Here is one thought to the first question: As reported by Bob Woodward in his February 22, 2013 column for the Washington Post Obama’s sequester deal-changer “The government came up with this solution. My extensive reporting for my book “The Price of Politics” shows that the automatic spending cuts were initiated by the White House and were the brainchild of Lew and White House congressional relations chief Rob Nabors — probably the foremost experts on budget issues in the senior ranks of the federal government. Obama personally approved of the plan for Lew and Nabors to propose the sequester to Senate Majority Leader Harry Reid (D-Nev.). They did so at 2:30 p.m. July 27, 2011, according to interviews with two senior White House aides who were directly involved”
For the second question: Is sequestration really a bad idea?
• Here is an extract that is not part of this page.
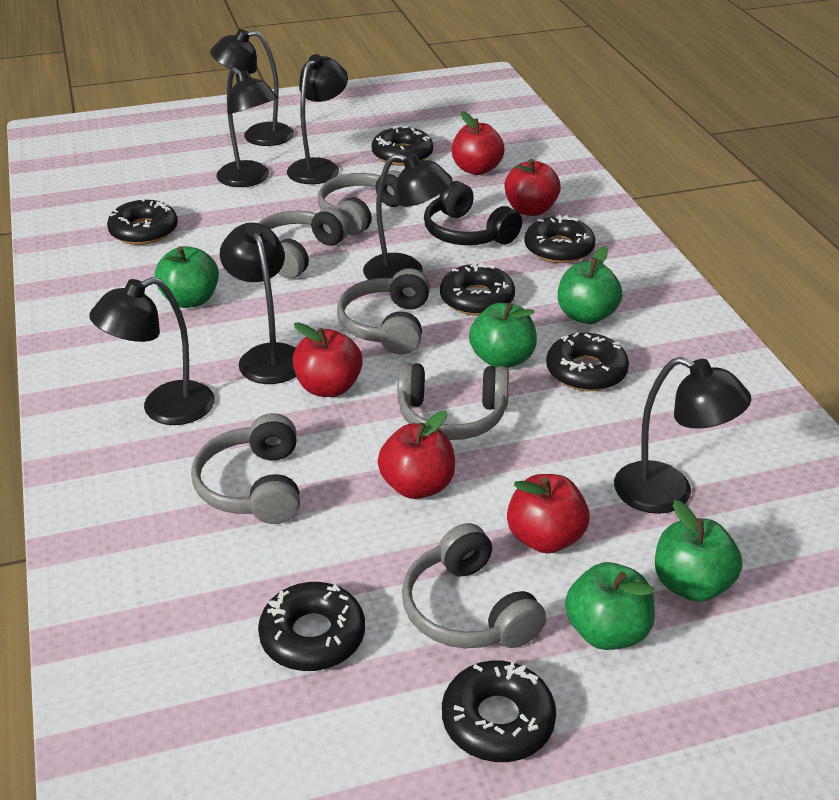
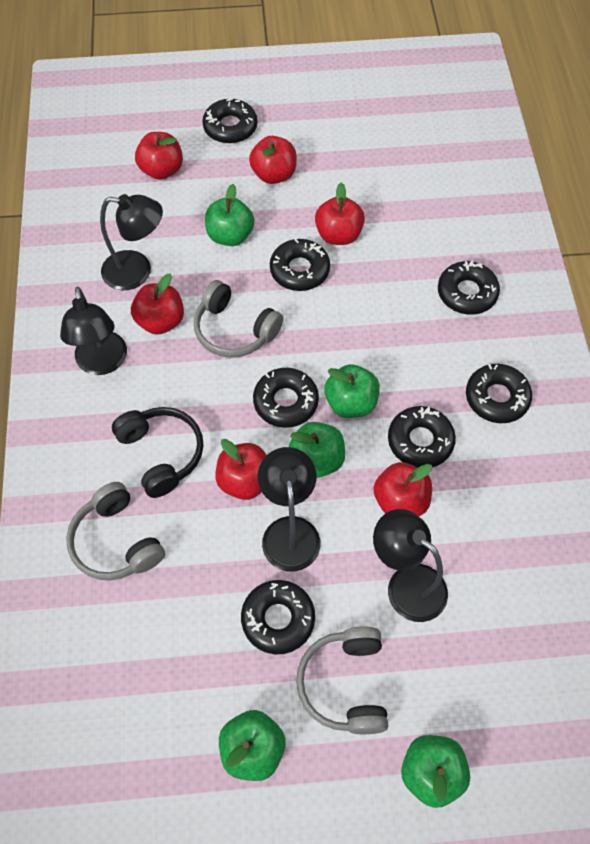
black lamp: 7 -> 4
grey headphones: 6 -> 3
red apple: 5 -> 6

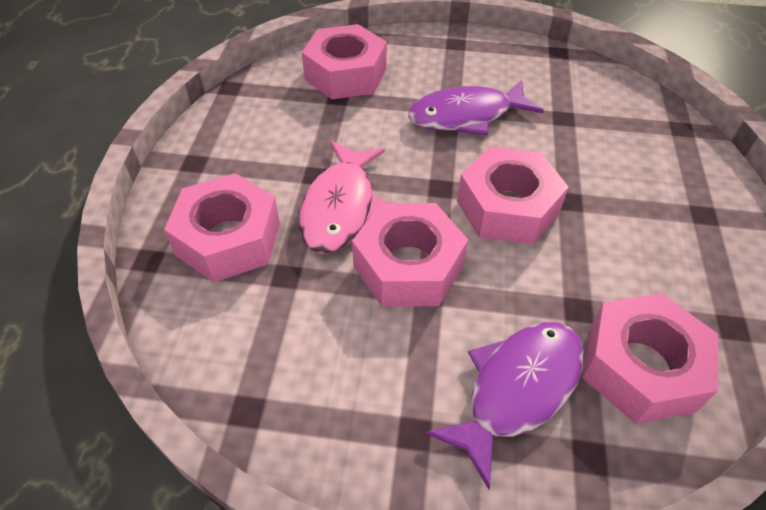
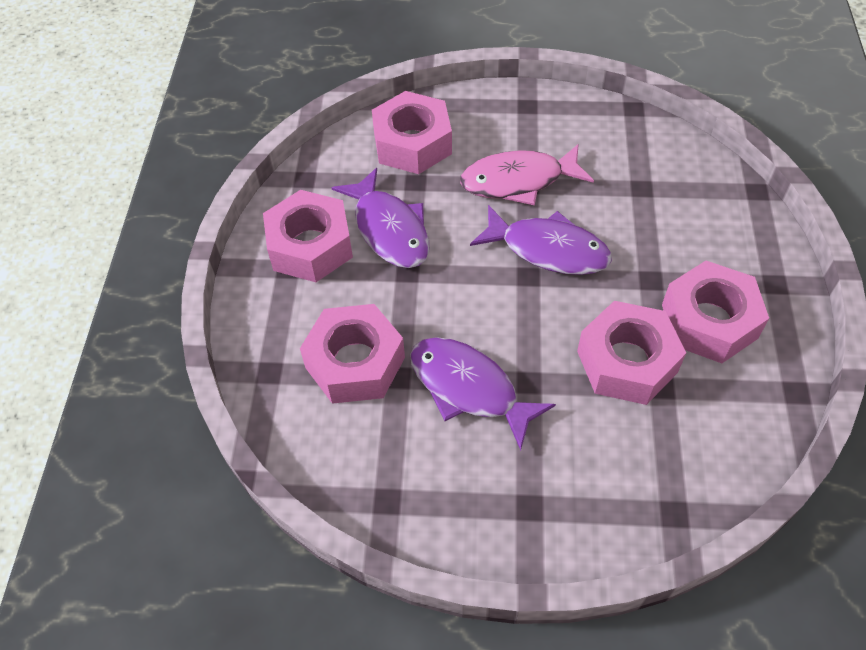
purple fish: 2 -> 3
Consider the size of the potential cuts, the size of the deficit, the fact that this country has run without a fiscal budget for all four years of Obama’s first term and Congress, as a whole, cannot seem to agree on much. Maybe a little tough medicine, in a small dose may be a good thing? For full details click here to read the CBO report on sequestration on the cuts.
To state the obvious, the deficits will not go away by themselves and there is waste in Government spending. To put this statement in context: think of your own household budget/expenses; can you continue to buy things after the money runs out? Well, yes you can, but then you create personal debt that should eventually make you nervous. Do you teach your children that after the allowance runs out, they can come back to the Bank of Mom/Dad for more? The difference between, we the people, and our government, is that they have an unlimited supply of funds and we do not. Borrowing more to pay interest on money already borrowed is not sound financial practice, at any level.
Bottom Line: With a $16 trillion dollar deficit and growing, will a targeted reduction in spending of $1.2 trillion over 10 years or an initial sequester of $85 billion, really be enough to make a difference anyhow? Do we really want to wind up as Greece?
Oh, by the way, Senate and House member’s compensation appear to be exempt from this bill.